When a windfall is the result of the death of a family member, it is doubly confusing, says Bradley, the CFP. Grieving heirs may feel guilty at being secretly thrilled about the money.
Psychological problems can arise if friends and family are unsympathetic to the stresses of new wealth and cannot help them with this unusual dilemma. Unlike other types of major transitions -- such as divorce, a move or death of a loved one -- the transition into money is not something that is seen as a "problem" by society, Bradley says.
Pearne suggests therapy -- ideally with a professional who has experience in the psychology of sudden wealth -- to help resolve some of these issues.
Step 3: Set aside play money
Alan Moore, co-founder of XY Planning Network in Bozeman, Montana, advises people who receive inheritances or large bonuses from work to set the money aside into a bank account that isn't used for day-to-day transactions.
"This way, you aren't seeing the money every time you log in to check your bank balance," he says. "Seeing a large sum of money every day makes you much more likely to spend it."
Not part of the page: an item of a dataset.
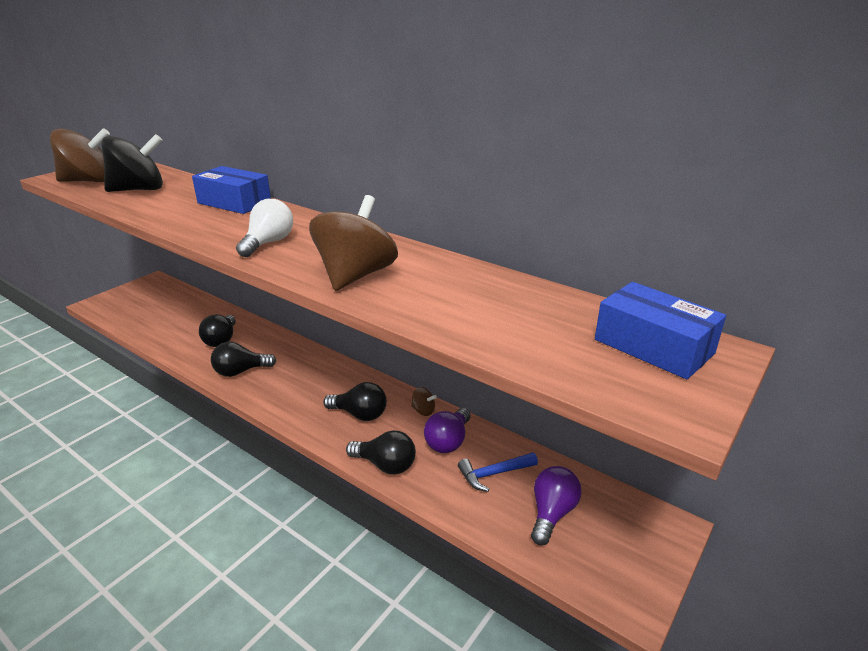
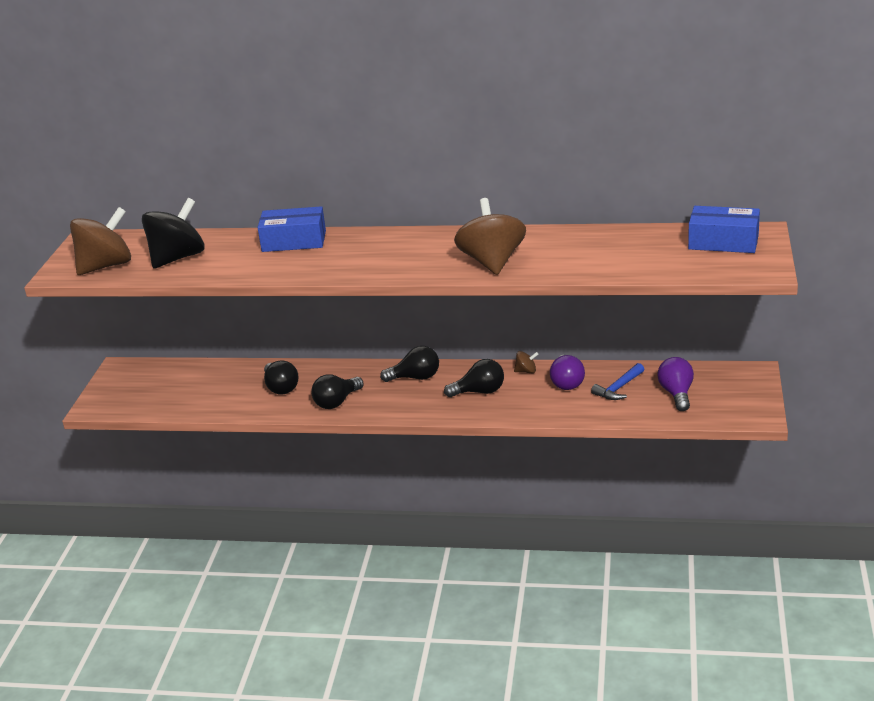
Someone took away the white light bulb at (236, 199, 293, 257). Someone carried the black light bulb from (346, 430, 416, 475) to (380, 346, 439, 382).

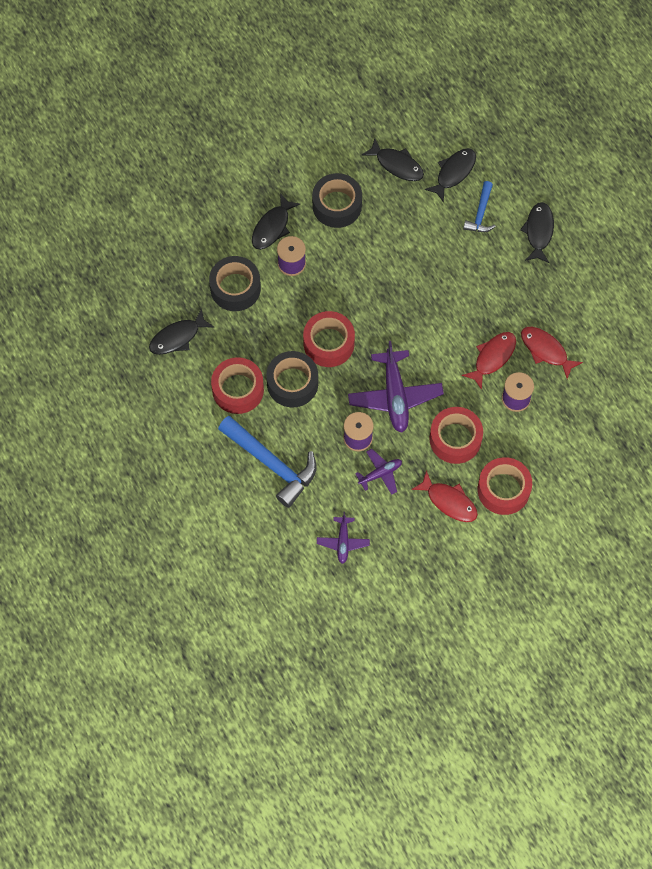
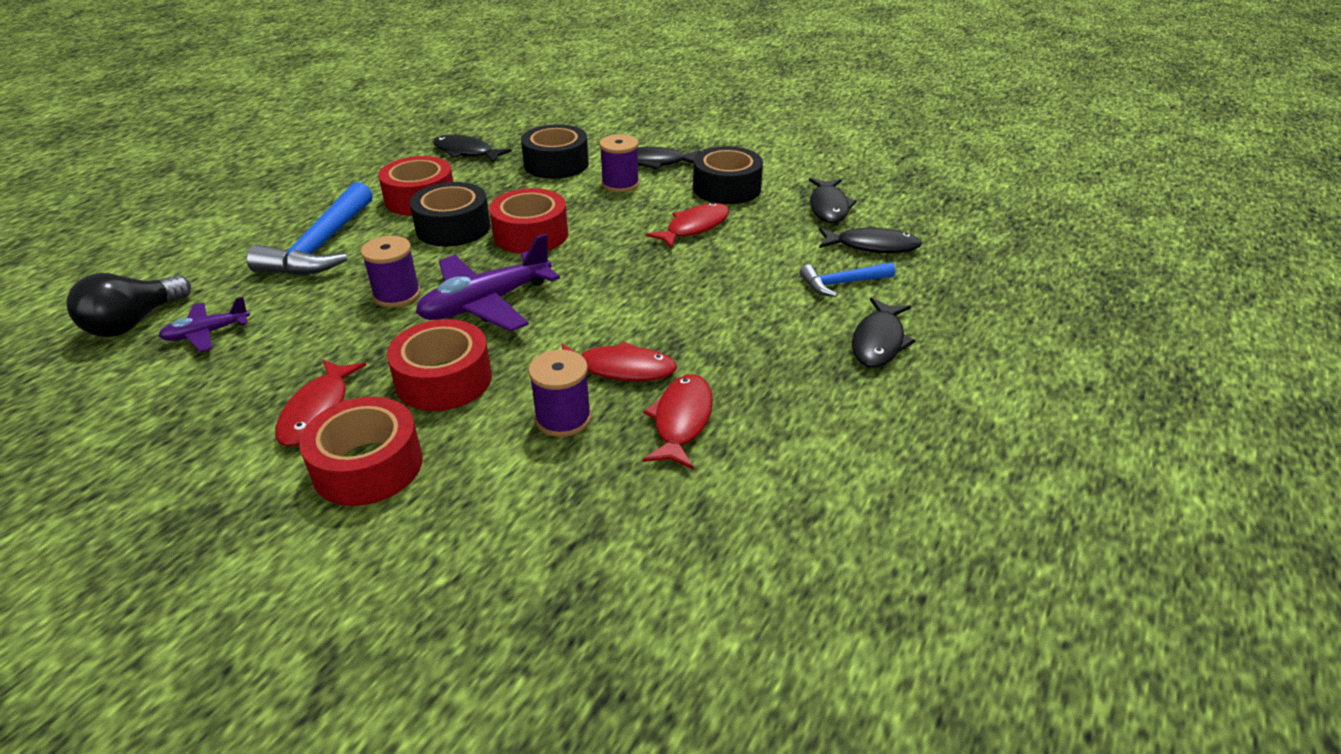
Someone took away the violet aeroplane at (355, 449, 402, 495). Someone put down the black light bulb at (66, 273, 191, 337). Someone put down the scarlet toy fish at (646, 202, 729, 249). Someone rotated the black toy fish at (520, 202, 554, 263) by 135 degrees clockwise.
But that doesn't mean you have to avoid touching it altogether. Give yourself permission to celebrate.
One rule of thumb is to earmark 10% of your cash as fun money. But, Moore says, it depends on your situation, and the size of the windfall.
"I do think that windfall recipients should spend some of the money on themselves," he says. He recommends taking a vacation.
"Anything that is going to lead to memorable experiences is likely going to be better than buying more stuff," he adds.
Step 4: Review after 1 year
Bradley documents 3 stages after a windfall in her "Sudden Money" book. She says the first phase encompasses a steep learning curve that can last for as long as 5 years, much like a grieving process.
"It is longer if the money was the result of the death of a loved one," Bradley says.
Although the adjustment process can take 5 years, it's wise to review your situation and make some decisions at the 1-year anniversary of your financial upturn.
Once you begin to become comfortable in your new financial reality, you may be ready for the successive phases, which include reviewing your situation and deciding how the money will be used, Bradley says.
This is the fun part, when you'll choose -- with the help of your trusted advisers and a solid financial plan -- whether to retire, buy a vacation home, donate to charities or set up trust funds for your children.
The ultimate goal is to create a sensible plan for handling your windfall that also allows you to come out with your relationships and sanity intact.
"The whole point of process is to build a better sense of well-being," Bradley says. "Holding on to the money is only part of the equation."